See the slide show here…

And if you missed the others
Joe Oppedisano Delivers Knockout Punch
Joe Oppedisano: Dangerous Boys
EXCLUSIVE: Joe Oppedisano Celebrates the Calvin Klein Man [tr]

Comments

  1. Scott says

    I’m sorry, I can’t get past the claw-foot. I’m sure he’s a pleasant enough gentleman to converse with and all, but that foot at that angle and posed that way…well, it just be *nasty*.

  2. Buster says

    Seems strange to me that country boys have so much free time to play with their nipples…or maybe it’s just the natural steroids in the open air.

    Either way it kind of ruins the conceit for me. Hard to imagine any of them lasting a day in the country without his Lancome.
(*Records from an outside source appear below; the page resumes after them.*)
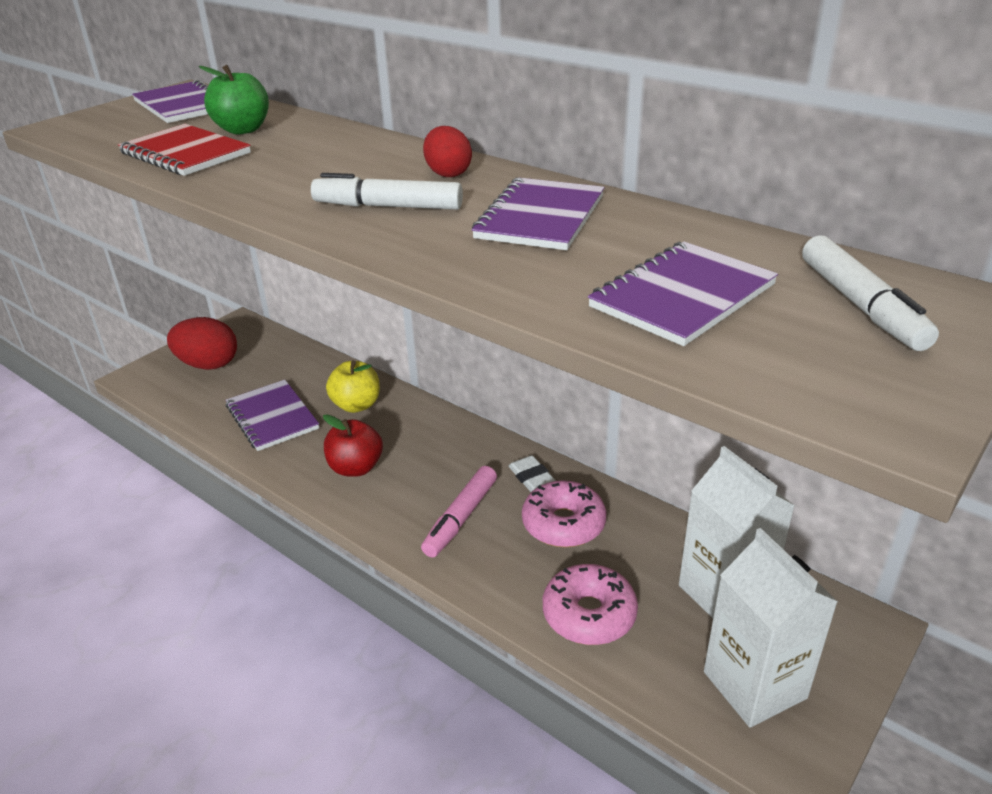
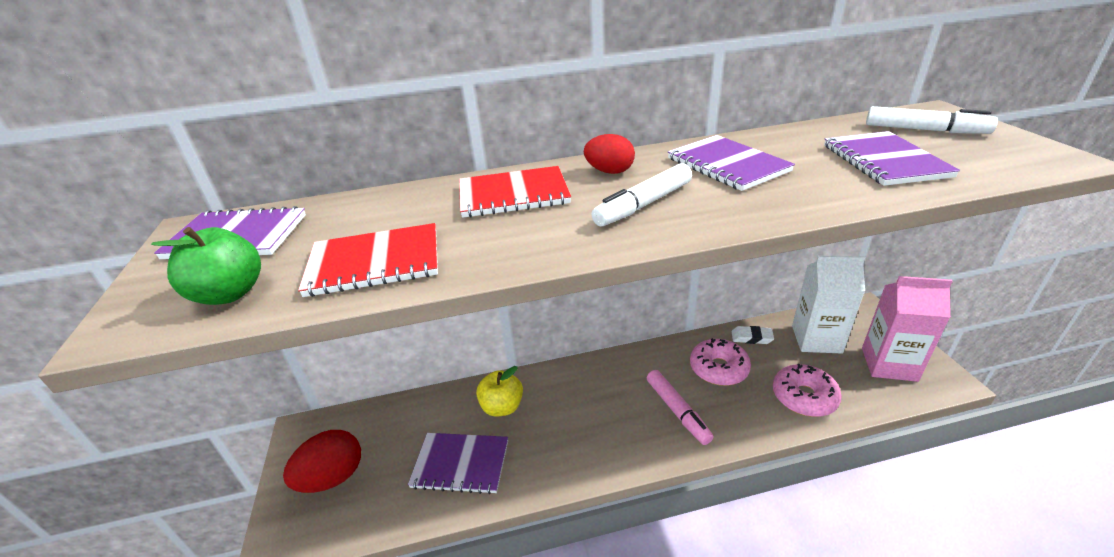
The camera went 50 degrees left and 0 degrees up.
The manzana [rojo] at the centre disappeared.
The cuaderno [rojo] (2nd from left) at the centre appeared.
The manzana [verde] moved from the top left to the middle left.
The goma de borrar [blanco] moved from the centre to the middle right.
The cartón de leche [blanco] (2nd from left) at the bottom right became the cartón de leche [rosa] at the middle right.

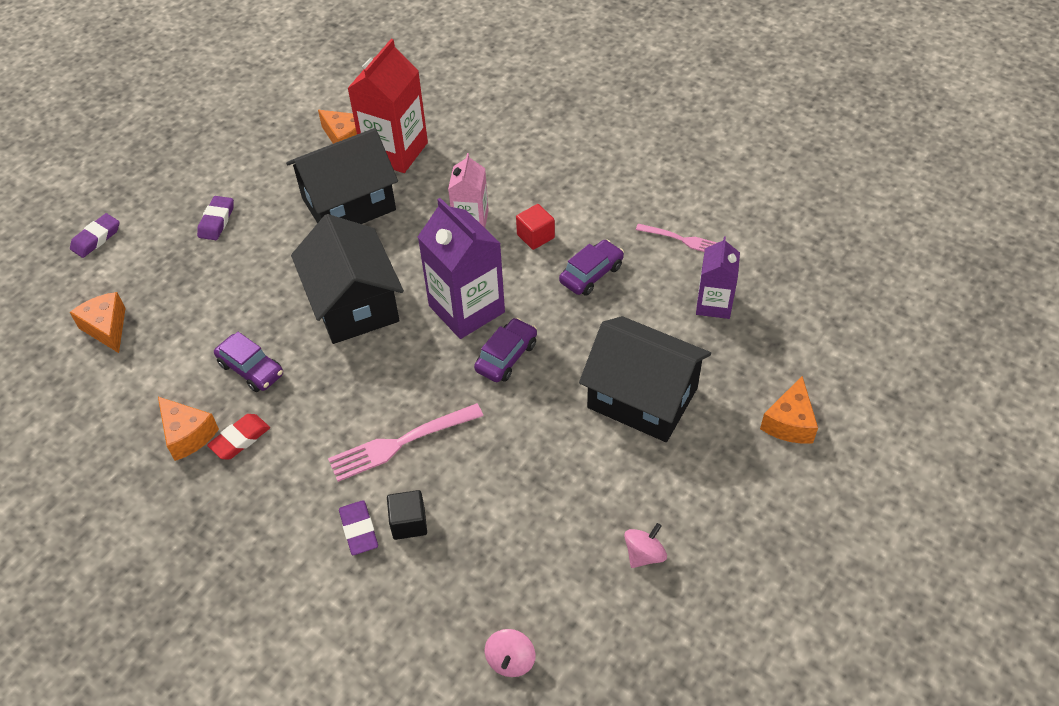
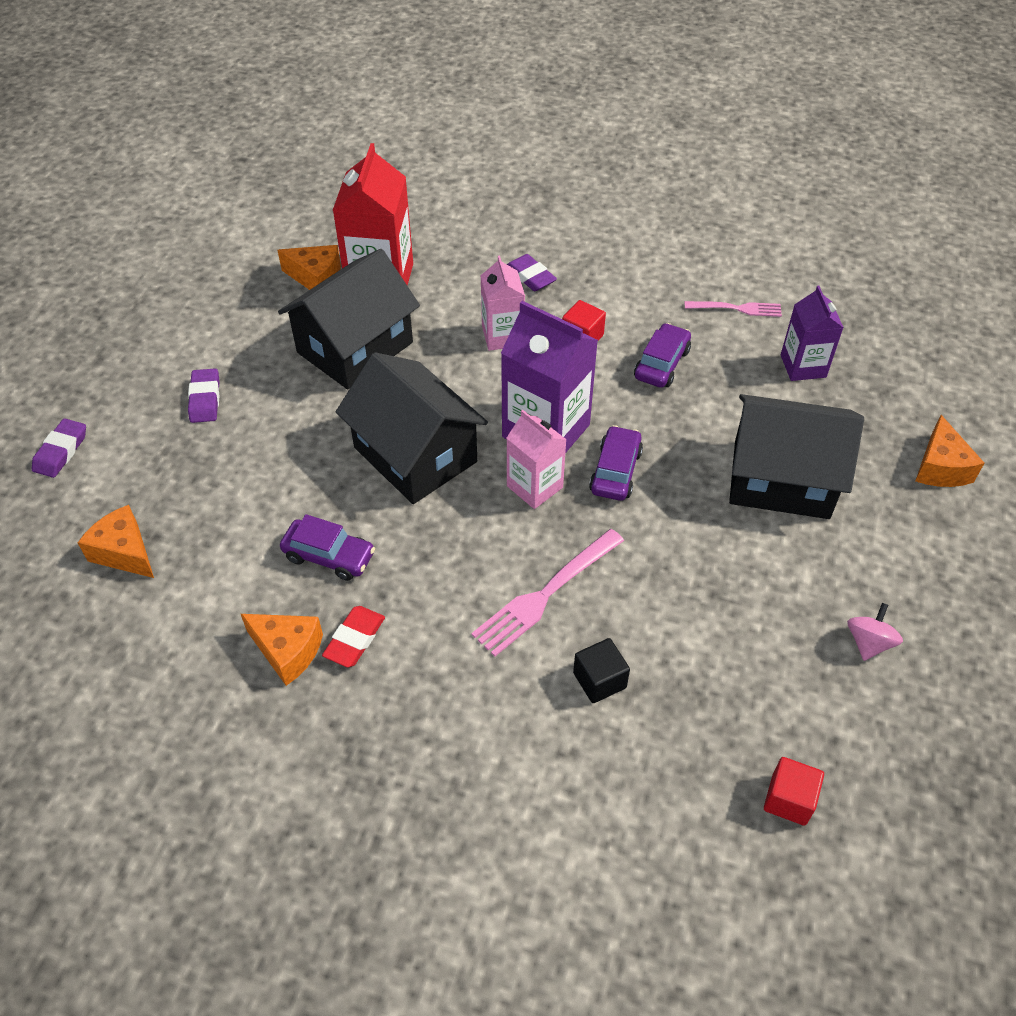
The camera went 20 degrees left and 0 degrees up.
The cartón de leche [rosa] (2nd from left) at the centre appeared.
The goma de borrar [morado] (3rd from left) moved from the bottom centre to the top centre.
The peonza [rosa] (1st from left) at the bottom centre was replaced by the cubo [rojo] (2nd from left) at the bottom right.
    Perhaps it should be more accurately titled “Waxed Chelsea Club Boys Posing Just Before They’re Laughed Out of the Country.”

  3. lucas says

    I’m not sure about the Nazi comment above but…even though the guys are hot, and I usually think this photographers work is pretty cool, I’m not digging this spread.
    I think its because I’m from the country, and these “farm boys” pictured are way off the mark. That Huck Finn photo??? Puh-leaze try harder next time. Put him in some tight, dirty faded jeans, a nascar T with the sleeves cut off, and set him on a muddy 4-wheeler. That’s closer to the mark.
    And the claw-foot comment totally made me laugh (cause its true!!!) haha
    oh, but I wouldn’t kick them out of bed.

  4. Mr. E says

    Nothing diminishes the virility and masculinity of a man than when he judges others. Especially when he doesn’t know much about the nature of addiction.

  5. says

    @Toby

    Check your facts.

    Testosterone is the hormone a man would be injecting to bulk up. Female hormones (estrogen) cause breast development in males. Millions of males begin to experience gynecomastia as they enter puberty. It is due to an excess of FEMALE hormones in the body – typically not the type of hormone a man would be “using”… unless they are pre-op trannys.

  6. Bojo says

    MR. E! What’s your deal? You have the nerve to be critical of the comments other posters make after making the comparison of the models to Nazi’s. You’re an idiot!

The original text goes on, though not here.